Kedua, Interactivity, dimana netizen dimungkinkan memproduksi pesan, memublikasikan dan mendistribusikan konten mereka sendiri, juga terlibat dalam interaksi online secara leluasa.Karakteristik interactivity ini yang memungkinkan para komunikator untuk berinteraksi di antara mereka. Para pemuka agama pun bisa secara bebas meliterasi umat menyoal kerukunan beragama, yang secara teknis publikasinya bisa dibuat lebih ciamik dari sisi pengelolaan.
Ketika umat bertukar pesan lewat mailbox, facebook, twitter, path, instagram di antara mereka, maka mereka sudah menyadari bahwa komunikasinya menjadi dua arah (two way communnication) bisa terjadi lewat internet dengan pola one-to-one seperti dalam e-mail, one-to-many dan many-to-one.

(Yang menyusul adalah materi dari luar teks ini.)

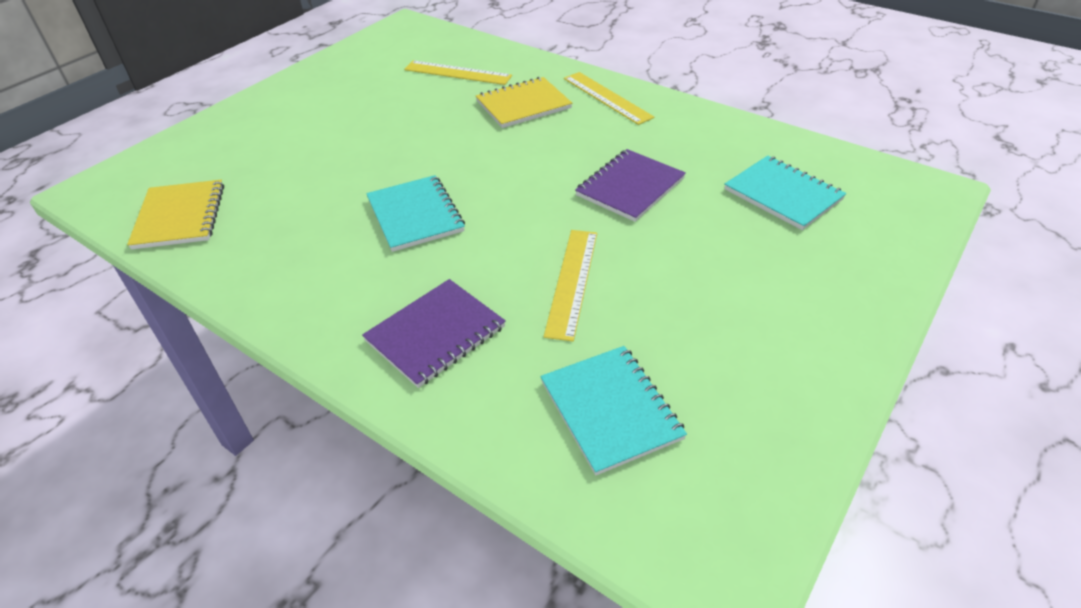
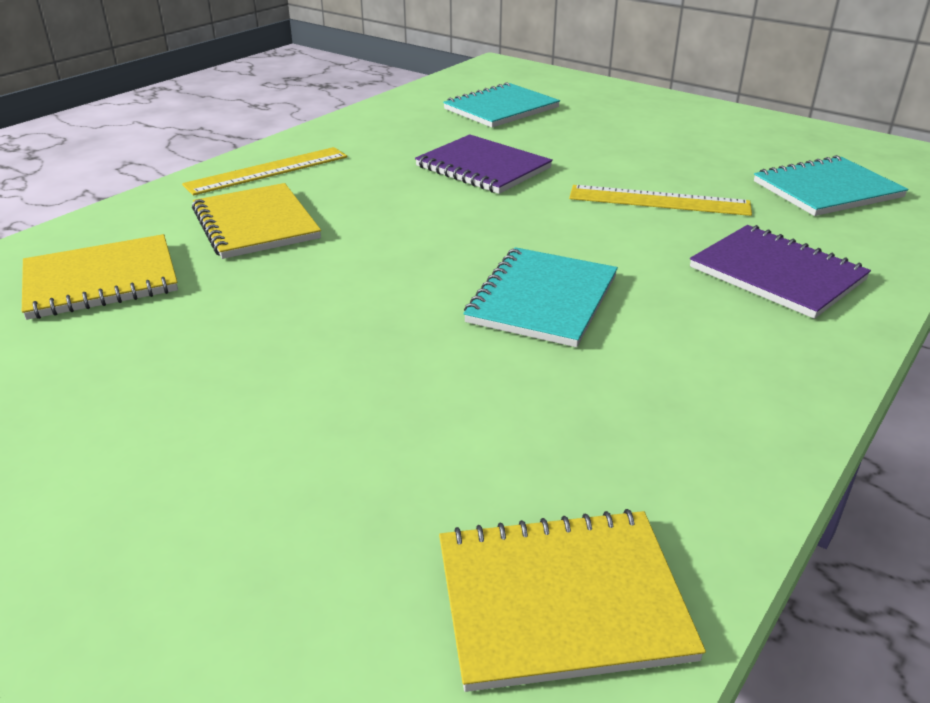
camera: 90 degrees left, 10 degrees down
(415, 215) = (543, 299): turquoise notebook -> turquoise notebook turned 45 degrees counterclockwise
(457, 73) = (101, 280): yellow ruler -> yellow notebook

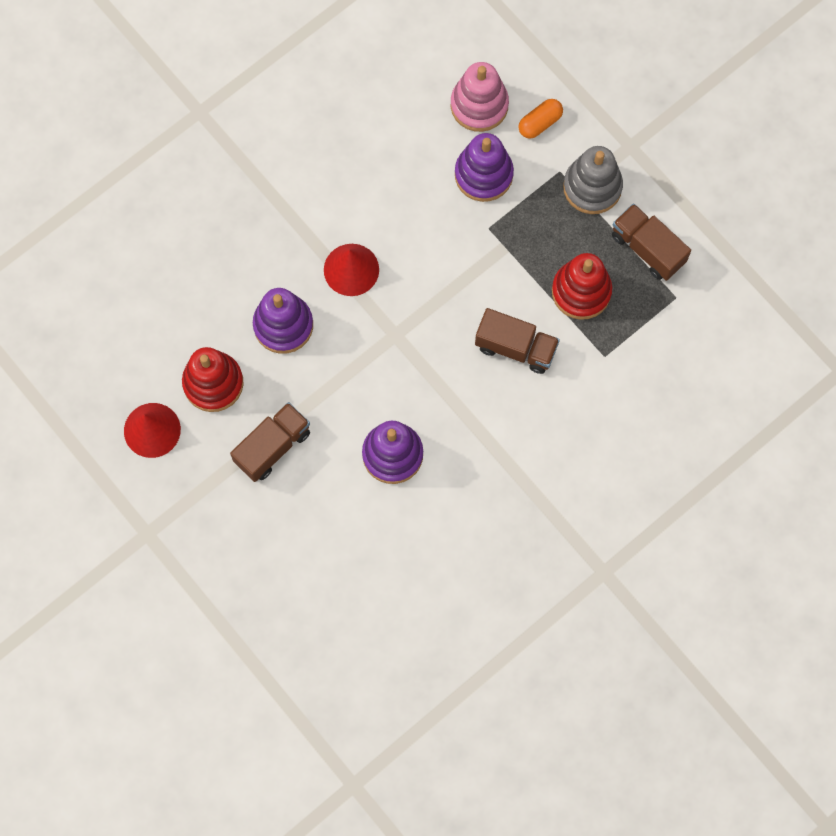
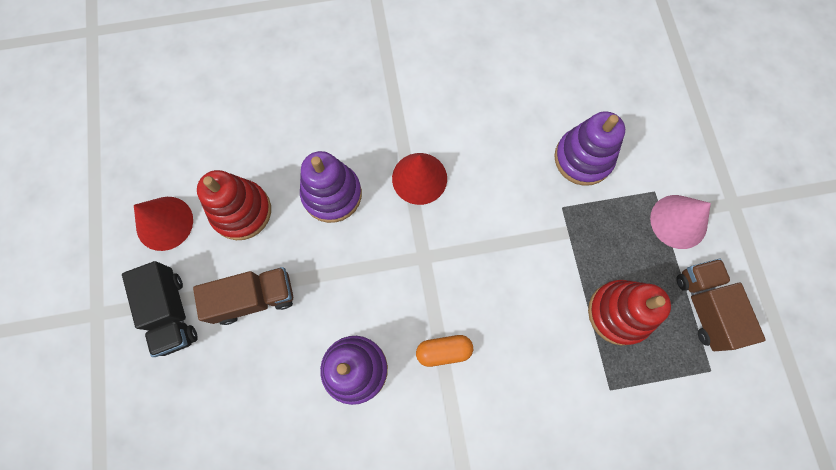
camera: 30 degrees right, 0 degrees up
(210, 497) = (171, 313): none -> black truck
(479, 105) = (611, 98): pink stacking toy -> none
(515, 347) = (528, 332): brown truck -> none
(540, 123) = (658, 140): orange capsule -> orange capsule (444, 351)
(592, 187) = (678, 221): grey stacking toy -> pink cone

Ketiga, Membentuk kesadaran kelompok bersama (shared group conciousness). Setiap orang dapat berinteraksi, bertukar isu, menciptakan tema-tema fantasi dan visi retoris yang dapat membentuk kesadaran kelompok terbagi. Misalnya saja, kasus penolakan Ahmadiyah, penolakan pembangunan rumah ibadat, perilaku polisi agama oleh ormas-ormas berjubah agama dll, yang dengan sekejap menjadi tema-tema yang membangkitkan kesadaran publik.
Biasanya, keterhubungan individu atas masalah-masalah ini masih bersifat artifisial bila hanya mendapat asupan informasi dari mainstream media. Namun, akan semakin bersifat personal jikalau setiap orang terhubung dengan komunitas virtualnya. Aktivitas maya para pemeluk agama pun dapat membentuk tipologi-tipologi pengguna internet, ada yang publisist, disseminator, propagandist, dan hacktivist (lihat Gun Gun Heryanto & Shulhan Rumaru: Komunikasi Politik Sebuah Pengantar).